では、一体魔王は何に対して嫌悪を抱き、怒りを感じたのか。
それが今一思い出せない。解らないのではなく、思い出せないのだ。
そしてその思い出せない何かは、エルゼの母親の件についても繋がっているように感じていた。
勘の鋭い魔族だからこそ、その勘を前提に考えるならば、やはりそれは、そこに帰結するのではないかと思えてしまうのだ。
一体何があったというのか。一体何故そうなっているのか。
ただの観光でいっただけのつもりだったが、果たしてそれは、本当に気まぐれだったのか。
懐かしい何かに惹かれたような気もして、魔王は複雑な思考の鎖に取り込まれていく。
がんじがらめに繋がれ、完全に身動きが取れなくなった感じだ。
記憶喪失というにはあまりにも短期的な、わずかな時間の隙間。
魔族として考えるなら、それこそなかった事になっても差し支えない程度の記憶の空白が魔王を悩ませていた。
「アリスちゃん」
『はい、こちらに』
疲れた表情で愛する人形の名を呼ぶ。
それに応えるアリスはすぐに主の前に進み出る。
「すまないが、少しの間眠りたい。頭の中身を整理しなくては」
『起きて頂けるのでしたら』
「起きるさ。ほんの半年ほどだ。目が覚めたらキスをしてくれ。すぐに飛び起きる」
『かしこまりました。後の事はお任せ下さい』
可愛らしく微笑んでそう主に返しながら、アリスは他の人形達に目配せする。
今までベッドの上を居場所としていた人形達は、すぐさまベッドから降り、疲れている主に明け渡す。

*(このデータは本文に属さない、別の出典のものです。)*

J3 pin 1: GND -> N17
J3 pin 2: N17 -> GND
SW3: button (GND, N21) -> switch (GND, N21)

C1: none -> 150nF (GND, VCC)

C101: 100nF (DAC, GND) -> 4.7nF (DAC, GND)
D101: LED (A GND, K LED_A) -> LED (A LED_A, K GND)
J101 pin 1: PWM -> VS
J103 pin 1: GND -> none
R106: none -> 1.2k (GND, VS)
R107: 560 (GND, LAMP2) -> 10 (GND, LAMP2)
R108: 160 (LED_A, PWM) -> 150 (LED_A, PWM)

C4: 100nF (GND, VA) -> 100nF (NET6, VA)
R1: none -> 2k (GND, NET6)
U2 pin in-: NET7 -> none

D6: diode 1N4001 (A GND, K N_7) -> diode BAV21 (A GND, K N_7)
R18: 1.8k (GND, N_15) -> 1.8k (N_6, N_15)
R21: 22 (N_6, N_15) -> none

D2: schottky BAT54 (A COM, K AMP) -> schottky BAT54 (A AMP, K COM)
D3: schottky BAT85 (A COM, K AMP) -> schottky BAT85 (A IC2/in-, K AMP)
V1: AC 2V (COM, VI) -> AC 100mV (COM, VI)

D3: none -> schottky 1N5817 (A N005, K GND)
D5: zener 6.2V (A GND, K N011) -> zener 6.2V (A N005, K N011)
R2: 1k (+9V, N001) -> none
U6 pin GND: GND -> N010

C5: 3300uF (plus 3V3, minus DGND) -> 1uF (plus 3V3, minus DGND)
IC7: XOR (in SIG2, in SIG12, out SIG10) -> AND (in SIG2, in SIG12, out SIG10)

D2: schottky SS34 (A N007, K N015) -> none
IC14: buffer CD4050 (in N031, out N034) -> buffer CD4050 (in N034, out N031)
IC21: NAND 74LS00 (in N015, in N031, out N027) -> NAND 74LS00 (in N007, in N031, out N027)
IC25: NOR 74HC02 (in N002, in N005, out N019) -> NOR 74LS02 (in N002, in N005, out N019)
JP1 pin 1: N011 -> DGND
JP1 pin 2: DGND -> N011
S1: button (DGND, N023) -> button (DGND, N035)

「もし何かあったら遠慮せず起こしてくれ。それ以外では、ラミアであっても通さないでくれ」
『勿論ですわ。旦那様の安眠は、誰であろうと邪魔させません』
「頼んだ。少し、眠りたいのだ……」
よろよろと歩きベッドに腰掛け、静かに倒れる。
目を隠すように右手を当て、そのまま……魔王は静かに眠りに就いた。
実に数百年ぶりの眠りであった。久方ぶりの記憶のデフラグである。
『どうか、ごゆっくりおやすみなさいませ』
アリスたちが静かに送り、そっと薄掛けで主の身体を労わると、どこか嬉しそうに口元が笑った。
こうして、魔王が眠りについている間、しばらくは特に何か問題が起きるでもなく。
魔界はそこそこ平和に時が流れていった。